Healthy rabbit teeth are maintained through normal lateral grinding (bruxism), not by chewing stiff stems or abrasive roughage. Rabbits self-regulate tooth wear through side-to-side jaw motion during routine feeding, and this process does not require loose hay when a diet is properly formulated. Cookies is a clear, real-world example: at 6 years old, raised exclusively on a balanced pellet diet, she has excellent tooth alignment, normal crown length, and no signs of malocclusion.
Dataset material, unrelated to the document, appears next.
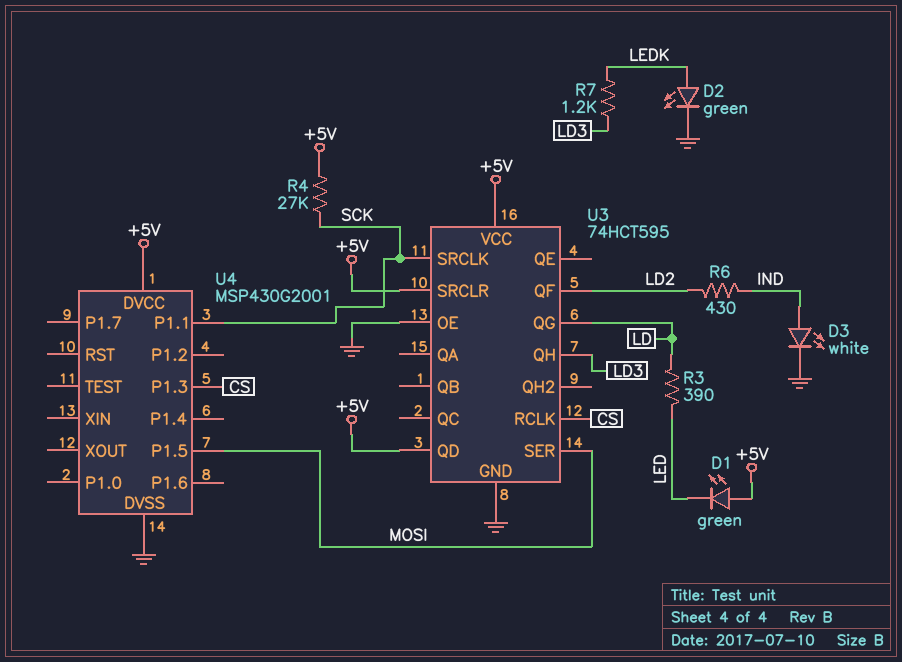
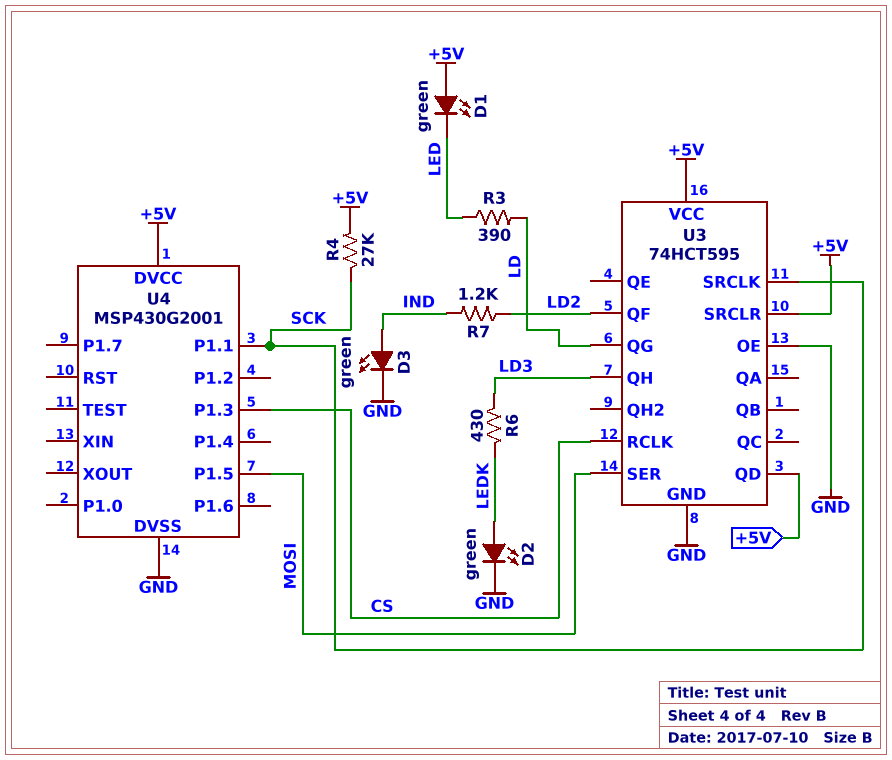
D3: LED white (A IND, K GND) -> LED green (A IND, K GND)
R6: 430 (IND, LD2) -> 430 (LD3, LEDK)
R7: 1.2k (LD3, LEDK) -> 1.2k (IND, LD2)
This outcome aligns with cranio-mandibular research showing that excessive chewing of mechanically stiff foods (such as stem-heavy hay) increases axial bite force, which can promote retrograde tooth elongation, apical intrusion, and periodontal disease rather than prevent it. In contrast, balanced pellets allow physiologic lateral grinding without excessive vertical loading on the teeth.
Dental disease in rabbits is multifactorial—driven by skull morphology, genetics, and diet balance—not by the presence or absence of loose hay. Long-term dental health is best supported by consistent nutrition, appropriate fiber fractions, and stable intake, not by forcing rabbits to chew increasingly abrasive material.
Cookies’ teeth are not an anomaly. They are exactly what the research predicts when rabbits are fed correctly.